Property Descriptors as script compatible representation

David Bruant bruant.d at gmail.com
Fri Nov 2 03:22:32 PDT 2012


Le 02/11/2012 09:33, Tom Van Cutsem a écrit :
> 2012/11/1 David Bruant <bruant.d at gmail.com <mailto:bruant.d at gmail.com>>
>
>     Currently, TrapGetOwnProperty returns an object, but when there is an
>     actual trap, it goes through:
>     * NormalizeAndCompletePropertyDescriptor(Object) -> Object (step 6)
>     * ToCompletePropertyDescriptor(Object) -> PropertyDescriptor (step
>     3 of
>     NormalizeAndCompletePropertyDescriptor)
>     * FromPropertyDescriptor(PropertyDescriptor) -> Object (step 4 of
>     NormalizeAndCompletePropertyDescriptor)
>
>     We might as well get rid of the spec-only PropertyDescriptor,
>     define an
>     equivalently pre-condition/invariant enforcing ES5 construct and
>     manipulate that both internally and in trap boundaries.
>
>
> I think the deal-breaker, as Allen pointed out, is that what you call
> an ESUsablePropDesc would still need to be mutable (if it wants to
> mimic current property-descriptors-as-objects-with-some-invariants).
Since the mutability would be limited by invariant enforcement, I don't
think it would be a problem. Maybe this problem is bigger than I see it?

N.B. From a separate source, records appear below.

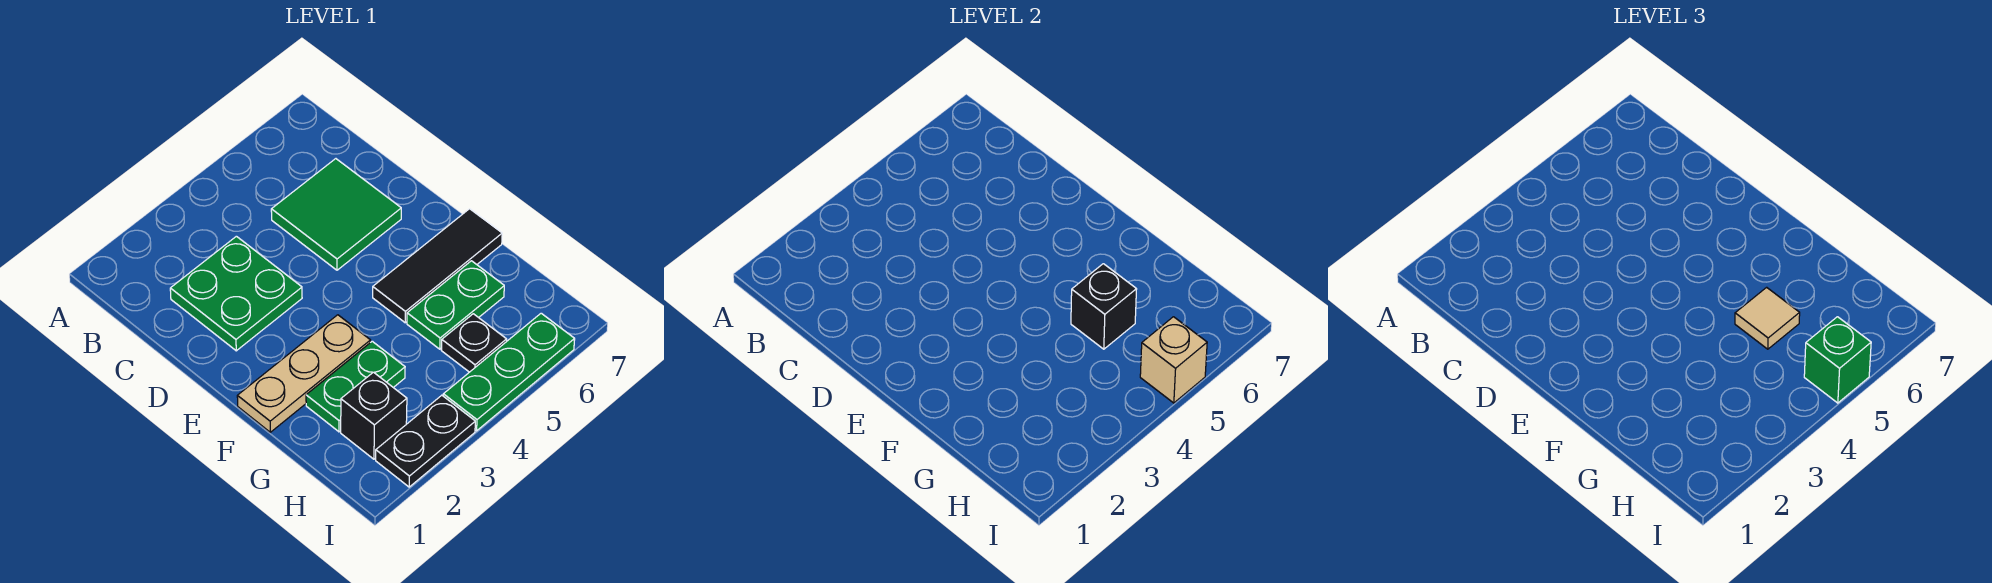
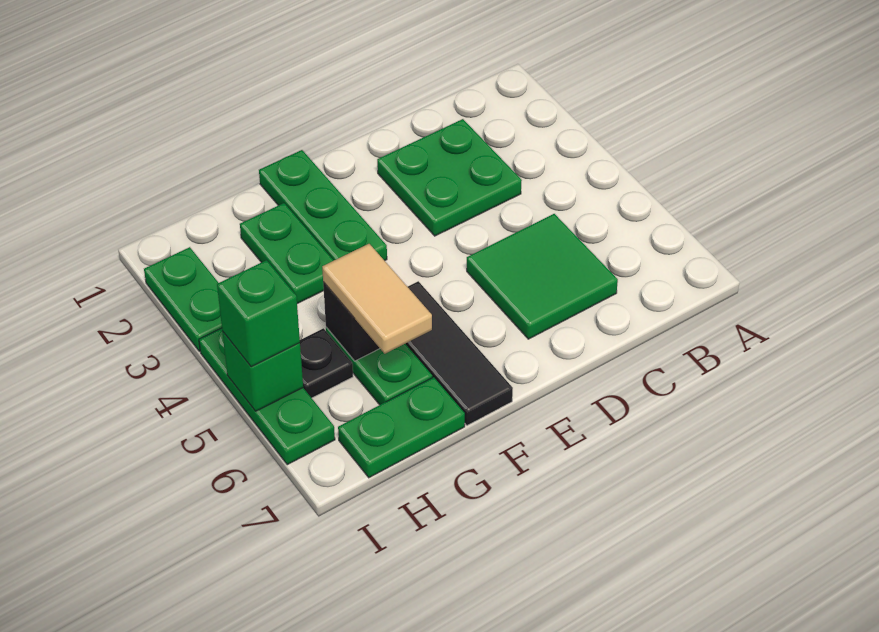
tan plate F1:F3 level 1 -> green plate F1:F3 level 1
tan tile G5 level 3 -> tan tile G5:G6 level 3
none -> green plate G7:H7 level 1
black brick H2 level 1 -> none
black plate I2:I3 level 1 -> green plate I2:I3 level 1
tan brick I5 level 2 -> green brick I5 level 2

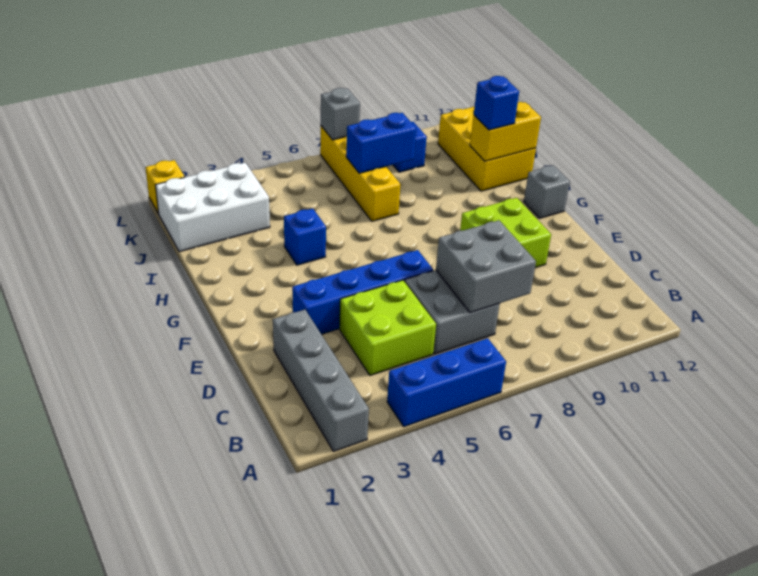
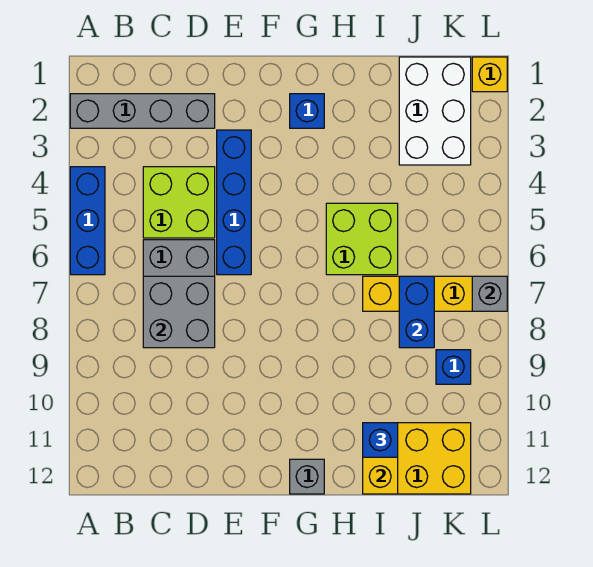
lime brick E9:F10 level 1 -> lime brick H5:I6 level 1
blue brick H4 level 1 -> blue brick G2 level 1

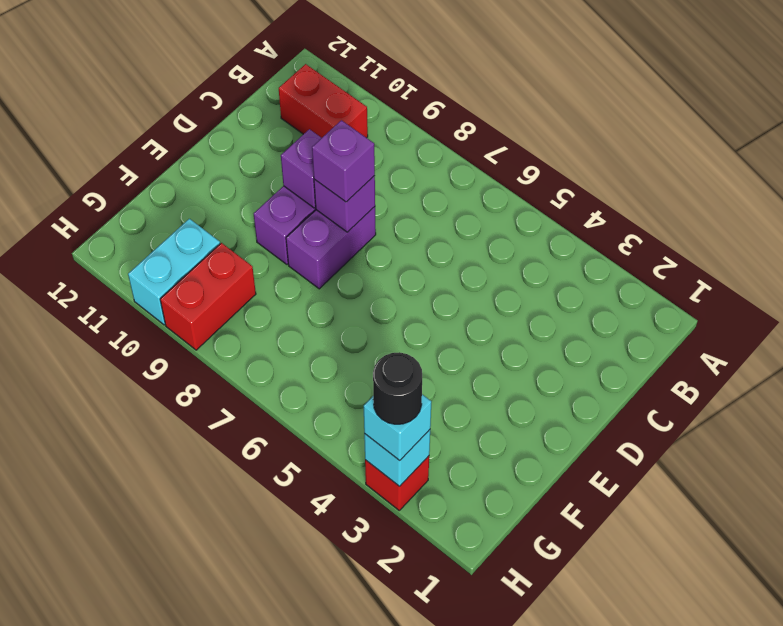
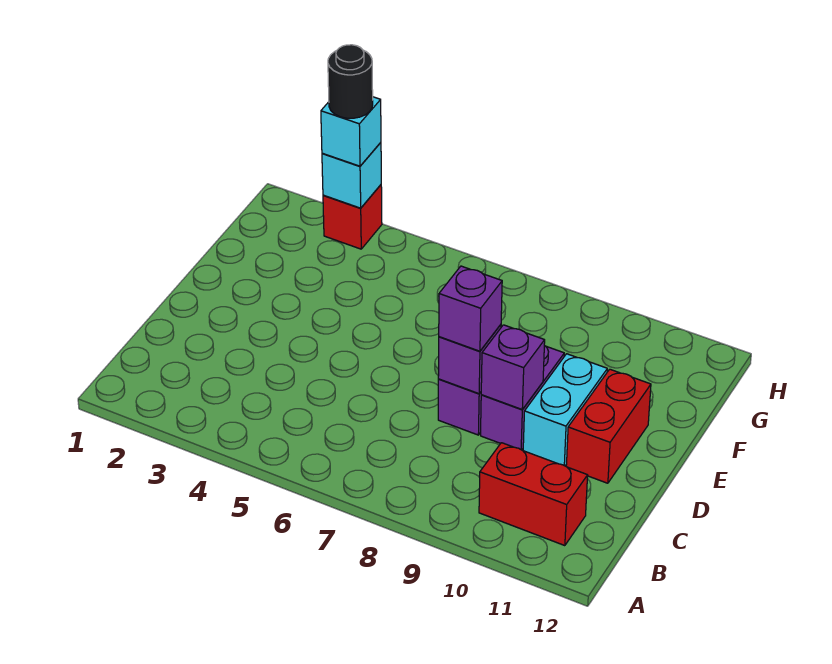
red brick G9:H9 level 1 -> red brick D11:E11 level 1
cyan brick G10:H10 level 1 -> cyan brick D10:E10 level 1

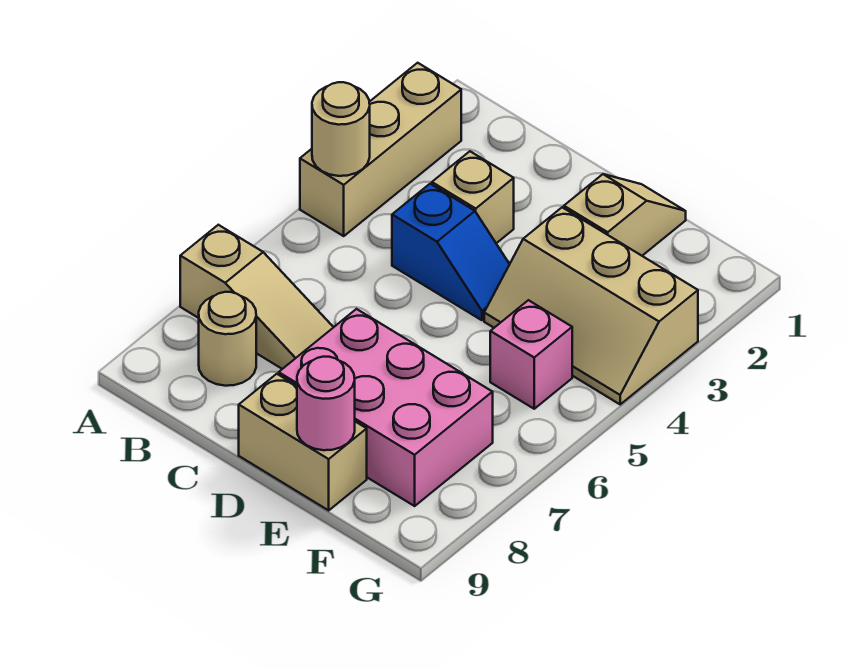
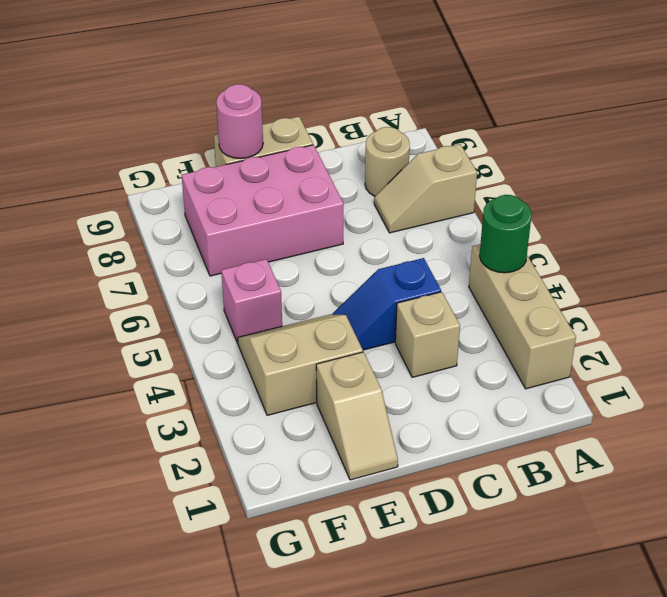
tan round brick A4 level 2 -> green round brick A4 level 2
tan slope A7:C7 level 1 top A -> tan slope A7:B7 level 1 top A
tan slope E3:G4 level 1 top 3 -> tan slope E3:F4 level 1 top 3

> Plus, it doesn't get rid of the implicit conversions at proxy
> boundaries. In the case of defineProperty you'd still have to convert
> between a plain object passed in as 3rd arg, and an
> ESUsablePropDesc. In the case of getOwnPropertyDescriptor, to preserve
> current semantics, you must still copy the (mutable) ESUsablePropDesc
> to ensure that all calls to getOwnPropertyDescriptor return fresh,
> independent objects.
Arguably, if there is a construct that represent property descriptors,
it may no longer be necessary to return a fresh object each time.

> Thanks for drawing my attention to the auxiliary functions: it made me
> realize that Aux.3 NormalizePropertyDescriptor and Aux
> 4. NormalizeAndCompletePropertyDescriptor are only called in one
> place. I think that by in-lining their definitions we might get rid of
> some redundant conversions.
>
> That said, the "redundancy" you point out, i.e. the conversion from
> Object -> PropDesc immediately followed by PropDesc -> Object is not
> really redundant: it's needed to "normalize" the descriptor.
No. What's needed is an algorithm to normalize the descriptor. The
conversion is just a convenience to reuse the spec algorithm. The other
alternative would be to duplicate the logic to make it applicable to
ECMAScript objects.
I'm not satisfied with any of these choices (but apparently I'm the only
one)

> Implementations can probably optimize so that they don't actually have
> to allocate an intermediate internal property descriptor, but
> immediately create an Object copy.
Tell me if I'm wrong, but if implementations can get rid of the extra
allocation, so could the spec, no? (that's what Allen suggests in his
answer).

>  
>
>     The way I see it now, ESUsablePropDesc would be a regular object
>     with a
>     bunch of getter/setters to enforce property descriptor invariants.
>     Everything would remain compatible (unless people really cared
>     that ES5
>     descriptors have data properties).
>
>
> Unfortunately it's not a question of caring: currently, an ES5
> meta-program can make the valid assumption that all "standard"
> attributes of a property descriptor object are data properties.
> Changing this assumption is not backwards-compatible.
... but it may be a corner-case that can be changed if not depended upon
by content on the web. It has happen many times already. Whether it can
be done in this particular case would require research.